Siz zannedersiniz Cumhuriyet gazetesinin bir yazarı konuşuyor. Adnan Hoca, program sırasında arada sırada cuş-u huruşa gelip müzikle coşuyor, ince figürlerle de bunları süslüyor. Arada sırada da ekrana Mustafa Sungur ve Kıbrıslı Şeyh Nazım’ın görüntüleri de giriyor ve Adnan Hoca, onları “şeyhim” diye lanse ediyor, çeşitli hediyeler gönderdiğini ima ediyor. Meselâ onlara kıymetli tesbihler göndermiş. Bence anlamlı hediye tesbih. Sürekli müritlerindeki bu hızlı değişime bakıp “La havle” çekmeleri için yüzlerce tesbihe ihtiyaçları olabilir.

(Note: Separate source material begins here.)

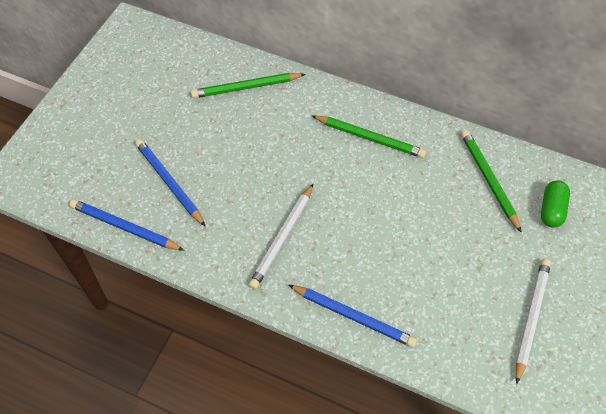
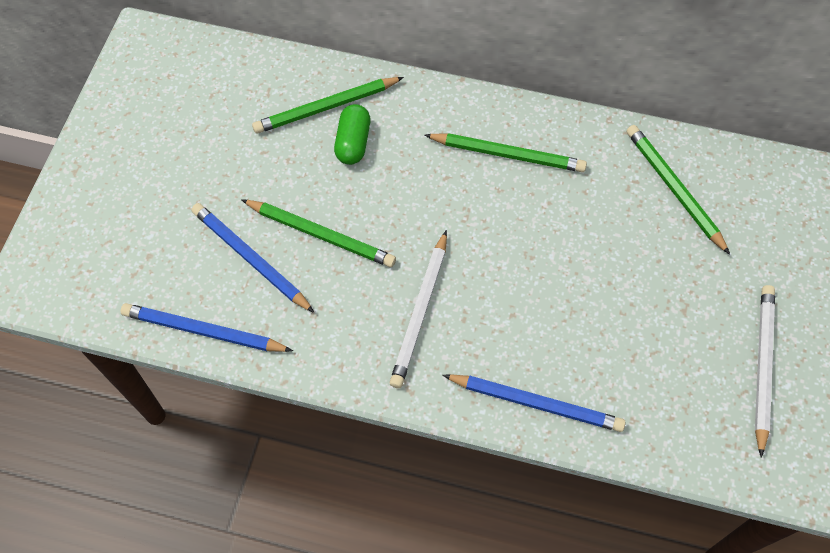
camera: 10 degrees left, 5 degrees up
(222, 174) = (321, 235): none -> green pencil
(551, 210) = (761, 217): green capsule -> green capsule (353, 143)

Velhasılı ben bu işin içinden bir türlü çıkamadım. Adnan Hoca kördüğüm oldu, çözebilene aşk olsun. Anlaşılan o ki, her şeye rağmen Adnan Hoca, her geçen gün bizleri şaşırtmaya devam edecek. Bir gün de kalkıp diyebilir ki, “Aslında Adnan Hoca diye birisi de yok. Ben gayb âleminden gönderilmiş bir ademim; belki de uzaylıyım!”

Ezcümle Adnan Hoca, o kadar orijinal bir kişiliğe ve kimliğe sahip ki, eminim arasanız değil dünyada, uzayda bile benzerini bulamazsınız.